York Crown Court is a Crown Court venue which deals with criminal cases at York Castle in York, England. It is a Grade I listed building.

History
Originally the assizes for the City of York were held in York Guildhall in St Martins Courtyard, Coney Street. However, judicial matters moved to York Castle when a Grand Jury House was built there in 1668 and supplemented by a Sessions House of 1675. However, by the mid 18th century, the Grand Jury House had become dilapidated and it was decided to demolish it and to erect a new building on the same site.

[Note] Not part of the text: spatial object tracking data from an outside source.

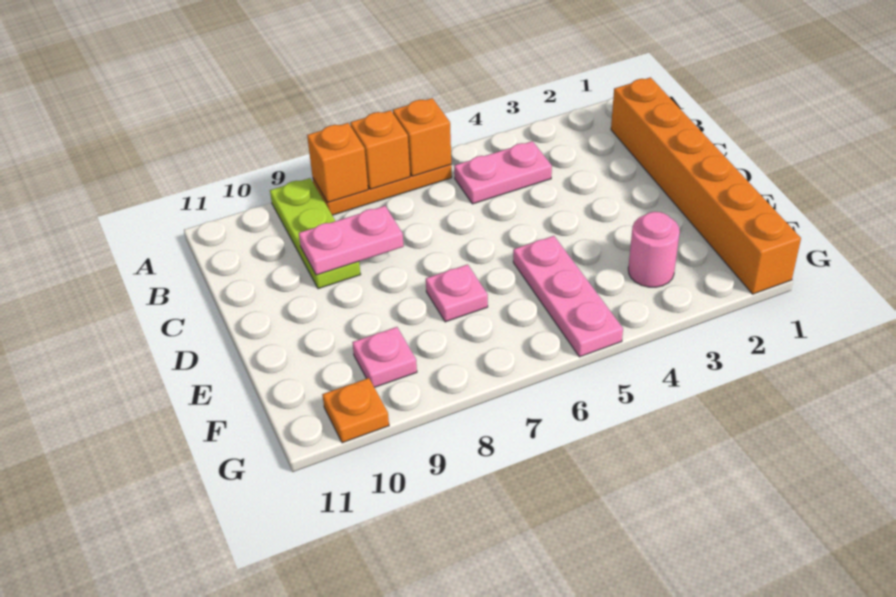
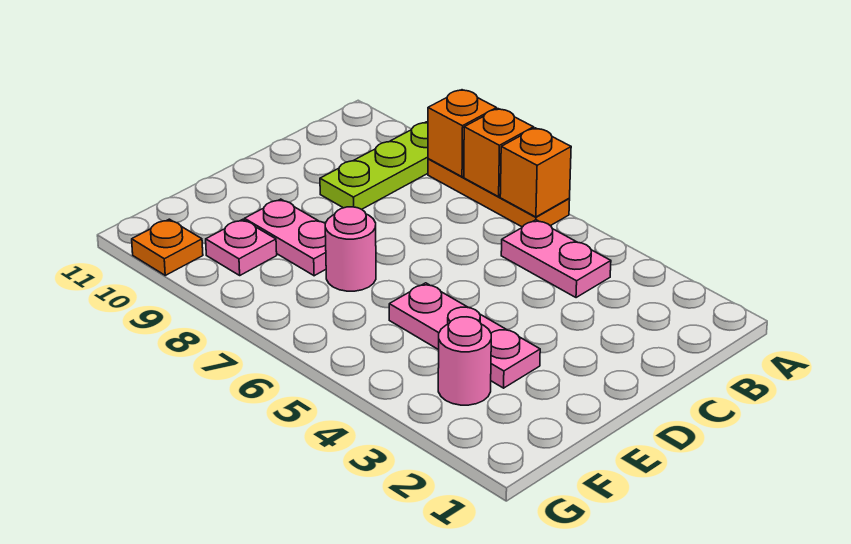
orange brick B1:G1 level 1 -> none
pink plate C8:C9 level 2 -> pink plate E8:E9 level 1
pink plate E5:G5 level 1 -> pink plate E3:E5 level 1
pink plate E7 level 1 -> pink round brick E7 level 1

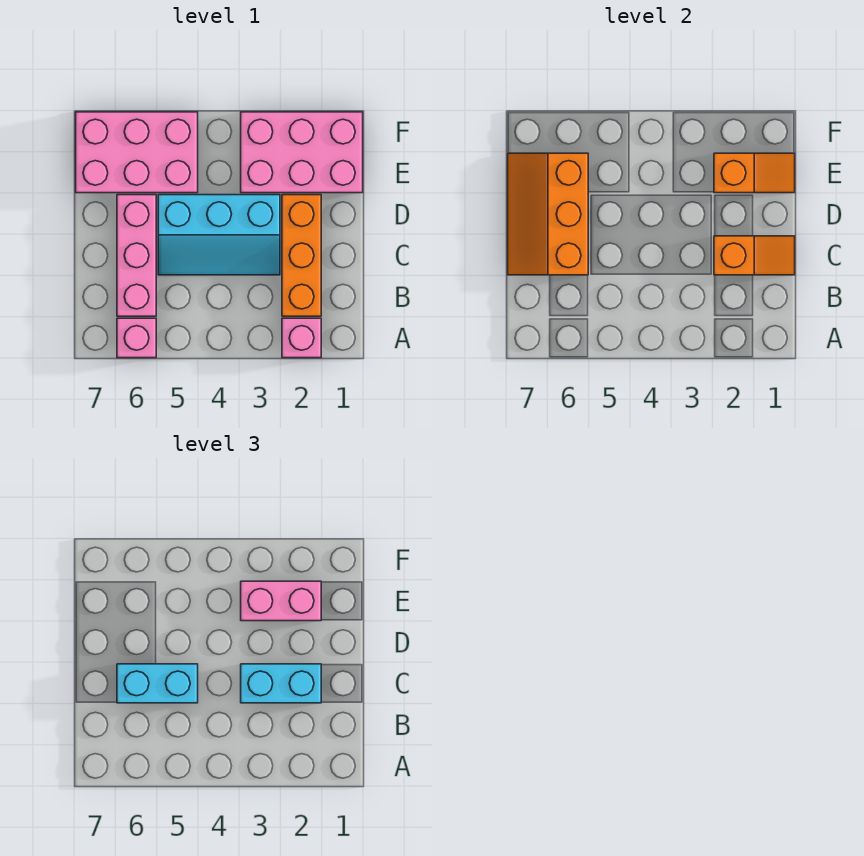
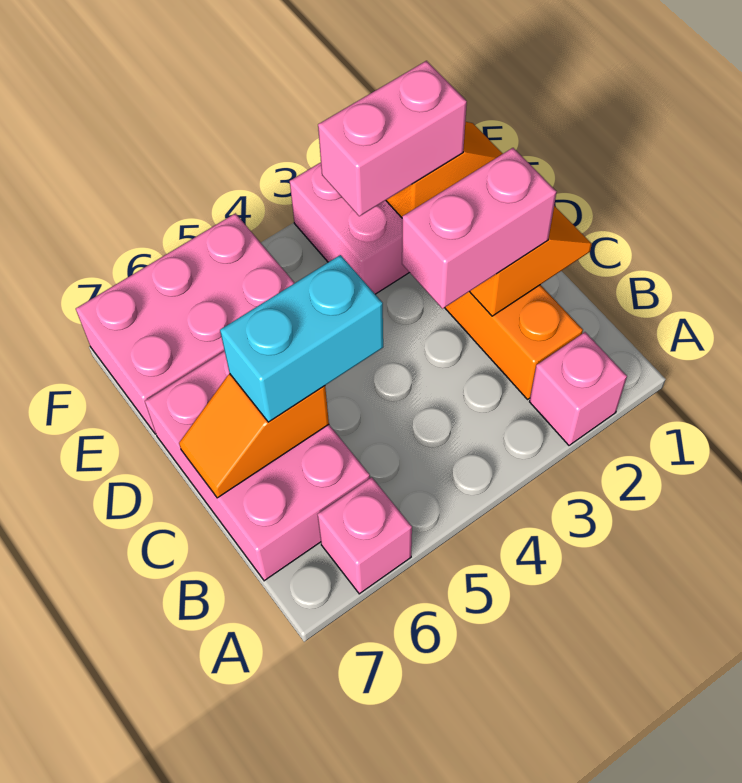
pink brick B6:D6 level 1 -> pink brick B6:D7 level 1
cyan brick C2:C3 level 3 -> pink brick C2:C3 level 3
cyan slope C3:D5 level 1 top D -> none
orange slope C6:E7 level 2 top 6 -> orange slope C6:C7 level 2 top 6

The new building was commissioned to serve as the assizes courts for the City of York. It was designed by John Carr in the neoclassical style, built in ashlar stone and was completed in 1777. The design involved a symmetrical main frontage of thirteen bays, with single-storey end bays which were slightly recessed: it faced onto the castle courtyard, which was grassed over at that time to form a circle, which became known as the "Eye of the Ridings". The central section featured a tetrastyle portico in antis formed by full-height Ionic order columns supporting an entablature and a modillioned pediment. The wings of four bays each were fenestrated by round headed sash windows on the ground floor and by small square windows on the first floor. The outer bays of the wings also featured full-height Ionic order columns in antis supporting an entablature. Internally, the building was laid out to accommodate two large courtrooms, one to the left and one to the right.

Notable cases in the 19th century included the trial and conviction, in November 1882, of Mary Fitzpatrick for the murder of a glass blower, James Richardson. Following the implementation of the Courts Act 1971, the former assizes courthouse was re-designated York Crown Court, and an extensive programme of refurbishment was completed in 1991.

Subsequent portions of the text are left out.